There is, however, one area where I will plead completely guilty when it comes to going too fast, and that is when it comes to shopping for groceries. The morning we left Bali, I was responsible for going to the store and doing our provisioning. Jenna had recently taken a Balinese cooking class with the kids and carefully prepared a shopping list of ingredients she wanted from the store that she could use in preparing the new recipes she had just learned. I confused her list with a list of everything we needed for 10 days of passage making. So we are week into our current trip and have a great supply of things like tumeric root and fresh shallots, but we are out of things like bread, fruit, meat, and juice.
I’ve been going through our larder as a result and realized I have a mustard problem. I grab a jar every time I go to the store. We now have a year’s supply on board.
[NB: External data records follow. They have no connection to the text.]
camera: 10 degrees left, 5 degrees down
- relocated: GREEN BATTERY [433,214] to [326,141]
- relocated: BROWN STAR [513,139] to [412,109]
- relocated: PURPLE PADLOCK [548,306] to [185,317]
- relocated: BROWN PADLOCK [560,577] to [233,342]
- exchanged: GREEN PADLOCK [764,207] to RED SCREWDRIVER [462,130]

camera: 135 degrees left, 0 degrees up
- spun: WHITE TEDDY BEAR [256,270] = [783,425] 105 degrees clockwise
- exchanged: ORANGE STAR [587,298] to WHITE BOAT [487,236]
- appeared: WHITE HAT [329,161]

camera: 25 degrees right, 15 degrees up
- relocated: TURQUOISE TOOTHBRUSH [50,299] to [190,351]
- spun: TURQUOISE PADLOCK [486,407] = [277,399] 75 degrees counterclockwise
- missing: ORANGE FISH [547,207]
Fortunately I also discovered (in Bali, of all places!) the perfect passage-making food for boats going offshore: jars of German sausages.
I never knew that these existed! The kiddies look at them as if they were jars of crack cocaine and have even volunteered to clean toilets if I promise to open up a jar.
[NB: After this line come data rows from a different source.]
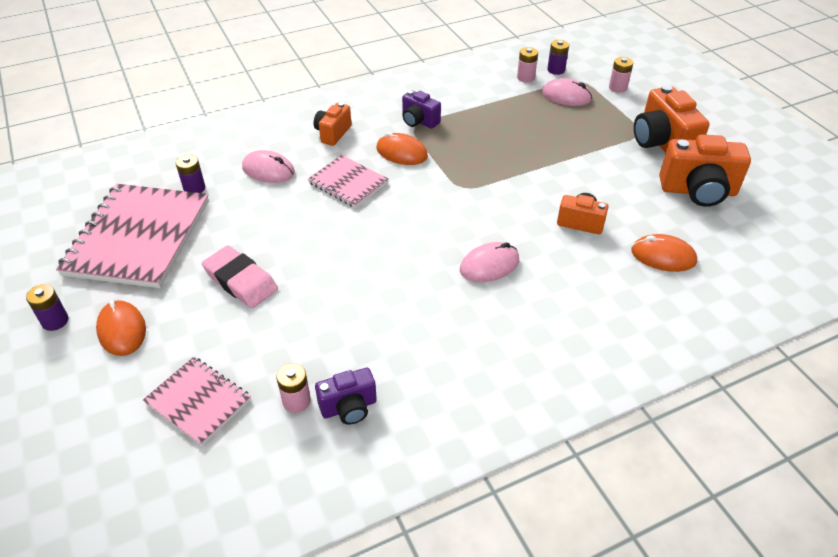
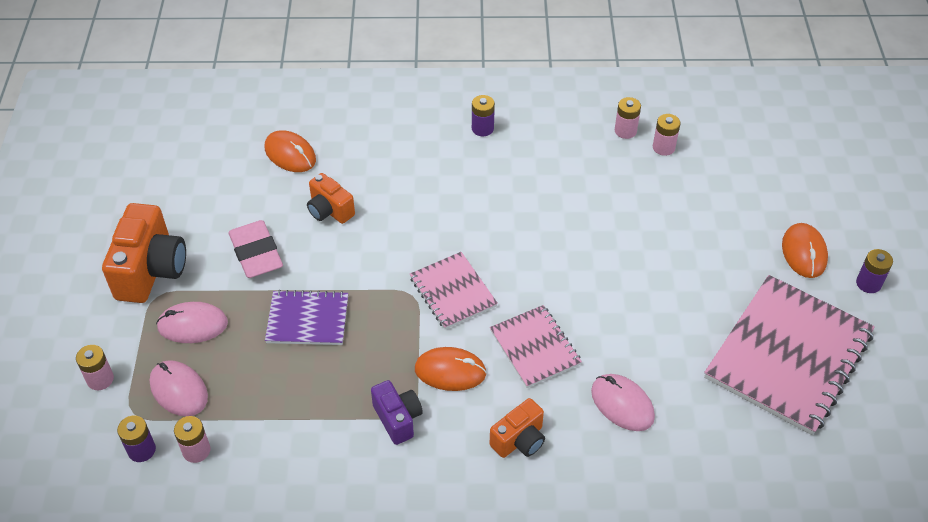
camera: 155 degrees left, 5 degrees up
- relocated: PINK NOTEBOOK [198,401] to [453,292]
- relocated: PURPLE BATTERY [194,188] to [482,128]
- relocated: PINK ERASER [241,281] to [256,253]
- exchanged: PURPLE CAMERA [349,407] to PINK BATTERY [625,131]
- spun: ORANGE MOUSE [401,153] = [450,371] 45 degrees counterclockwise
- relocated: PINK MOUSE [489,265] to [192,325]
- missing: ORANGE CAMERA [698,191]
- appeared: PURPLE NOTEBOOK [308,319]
In addition to mustard and sausages, we still have 30 meals of frozen fish left on board along with lots of pasta and rice and some remaining greens. So we should be able to make it to Kalimantan in 2 days without starving. We will be staying there in the port of Kumai, where there is supposed to be a good market and some grocery stores. We should be all set from a food perspective.
From a weather perspective, we are definitely in the transition period between monsoons. That means very light air, and now that we are away from big islands it seems we haven’t seen a rain shower or squall for a week.
Jenna took this picture of a small cargo vessel yesterday. It passed our stern as it slowly chugged north from Java to Kalimantan. As you can see, the seas are like a mirror and there is no wind. Clearly we would prefer a nice 15 knot tradewind blowing behind us, but we are not complaining about covering ground in these conditions, either. We are averaging 5 knots while running just one engine at a time at 2000 RPMs. It helps that Sophie has a clean belly. 🙂
We have another 180 miles to go before we see the orangutans. We hope we have enough fuel. We know we have enough mustard. The crew is in good spirits. Leo and Hazel are doing great in school and have even found the time to start memorizing lines from Gilligan’s Island. We know we are going too fast on our journey. We know there is so much more we want to see. We know we could (and increasingly think we will) spend a lifetime doing this. We know we are running out of time. And yes, we know how lucky we all are.
Can’t wait to see some orangutang pics!!!
Can’t wait to see the orangutang pics!